If you can allow it to hold your attention for long enough, it’s worth your time to wrap your head around this article by Greg Boyd about whether the Bible is reliable history or not. For those not used to the density of theological reading, take it slow and it will reward you.
Last year Skye Jethani came and spoke to the MA program I was involved in and since has become one of the most under-known, yet reliable and incisive voices in cultural commentary.
These two posts are worth your time – Work is the new sex (Part 1 \ Part 2)
Christian Author Phyllis Tickle died earlier this week, here are a couple more personal reflections on her life from Jamie Arpin Ricci and Andrew Jones
A few friends indepedently mentioned how useful this blog was in the past week. It was posted by Floyd McClung, but was originally written by Michéle Phoenix:
Five Permissions Missionaries Need
1.Permission To Be Confused
2. Permission To Be Flawed
3. Permission To Rest
4. Permission to Spend
5. Permission to quit
Interesting quote from Theological ethicist Oliver O’ Donovan on the connection between the admiration for spontanaeity (a God of our age) and reverence for tradition (a trend increasingly catching among evangelicals);
Admiration for spontaneity and reverence for tradition are, of course, aspects of the same failing: a refusal to bring this Christological principle of criticism to the manifestation of spirits, present or past, within the church.
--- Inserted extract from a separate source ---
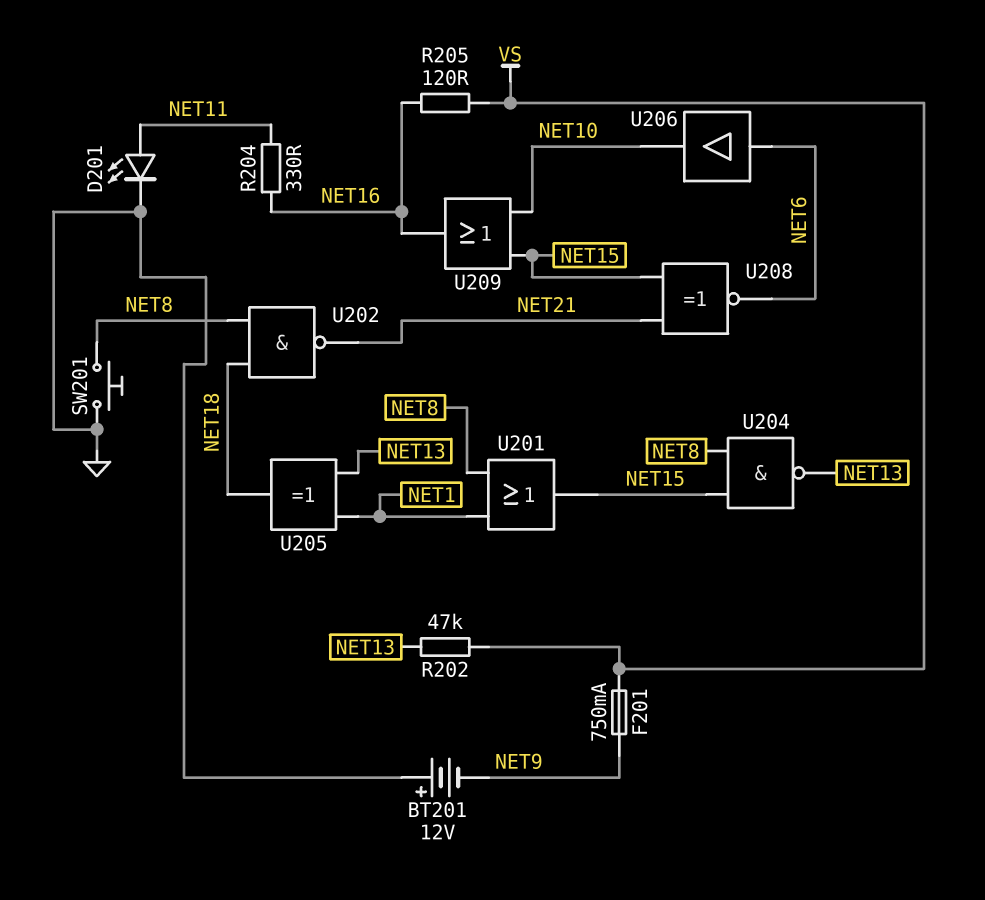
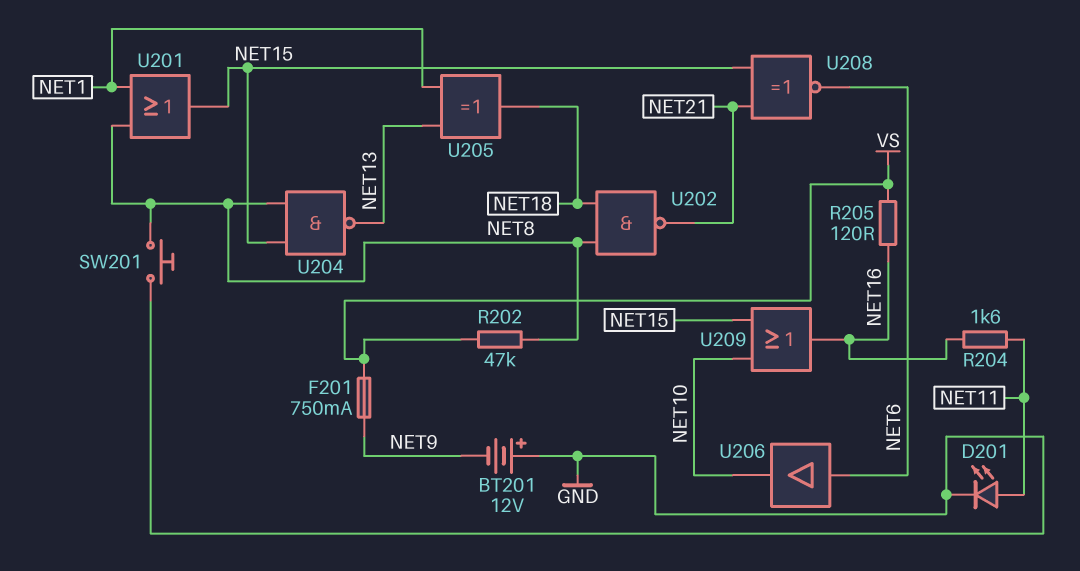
R202: 47k (NET13, VS) -> 47k (NET8, VS)
R204: 330 (NET11, NET16) -> 1.6k (NET11, NET16)

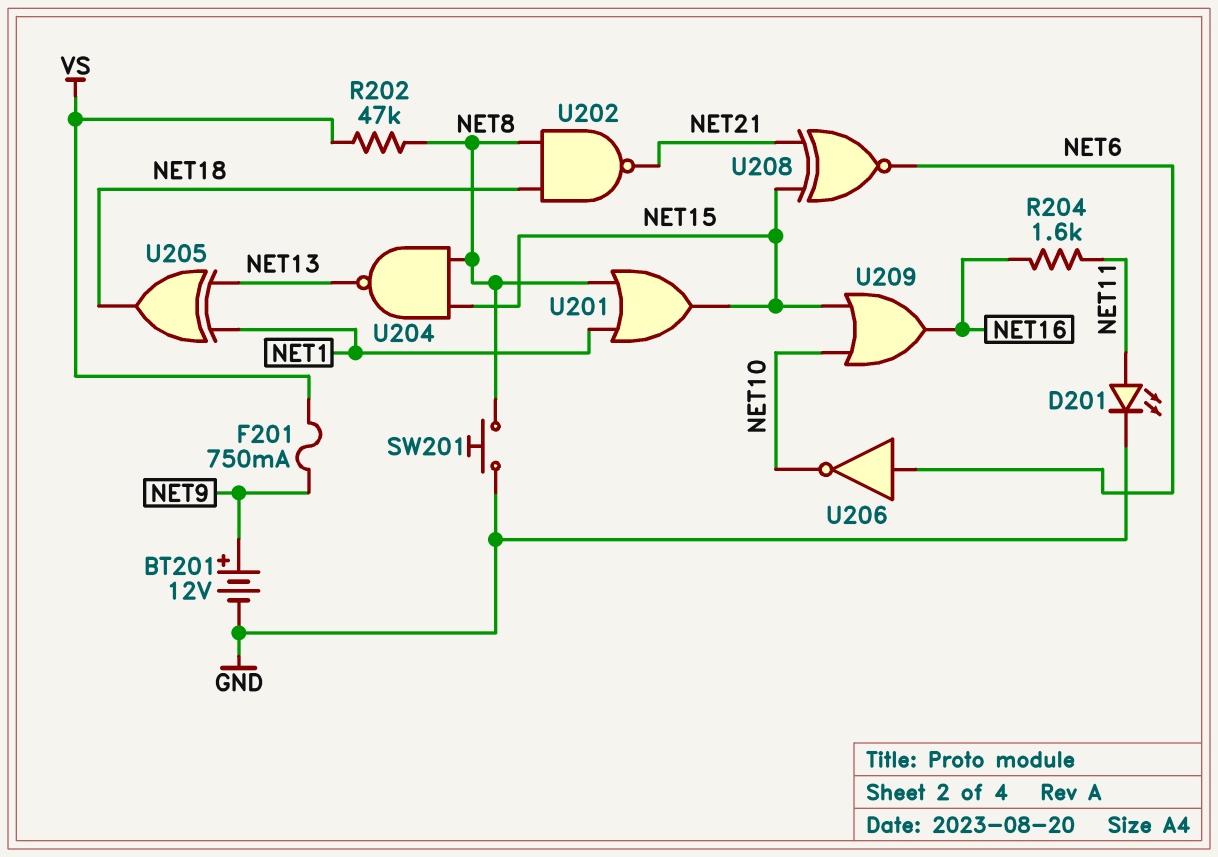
BT201: 12V (plus GND, minus NET9) -> 12V (plus NET9, minus GND)
R205: 120 (NET16, VS) -> none
U206: buffer (in NET6, out NET10) -> NOT (in NET6, out NET10)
What, after all, is tradition other than spontaneity in slow motion? The Montanist movement of the second and third centuries illustrates archetypically the church’s double temptation to value spontaneous innovations in themselves and then to build them into a new law.
via Think Theology
Italy’s first female astronaut documents her time in the I SS
Sometimes the subject of a blog will have little to no draw for me at all, but then the way in which it is written is so engaging you just cannot stop. This was the case for Fernando Gros’ piece on Texture and Memory
a few favourite moments;
Texture is the memory a material possesses, the way it recalls the journey from raw material to processed form.
and
Classic style is kind of like preservation. It isn’t keeping things for the sake of keeping them, but remaking them in a way that sustains a sense of identity, or tradition. The classic style can actually be renewed and reinterpreted from generation to generation. It’s permanent, but not fixed
One friend Jonathan morgan interviewing another friend Dougal Paterson here.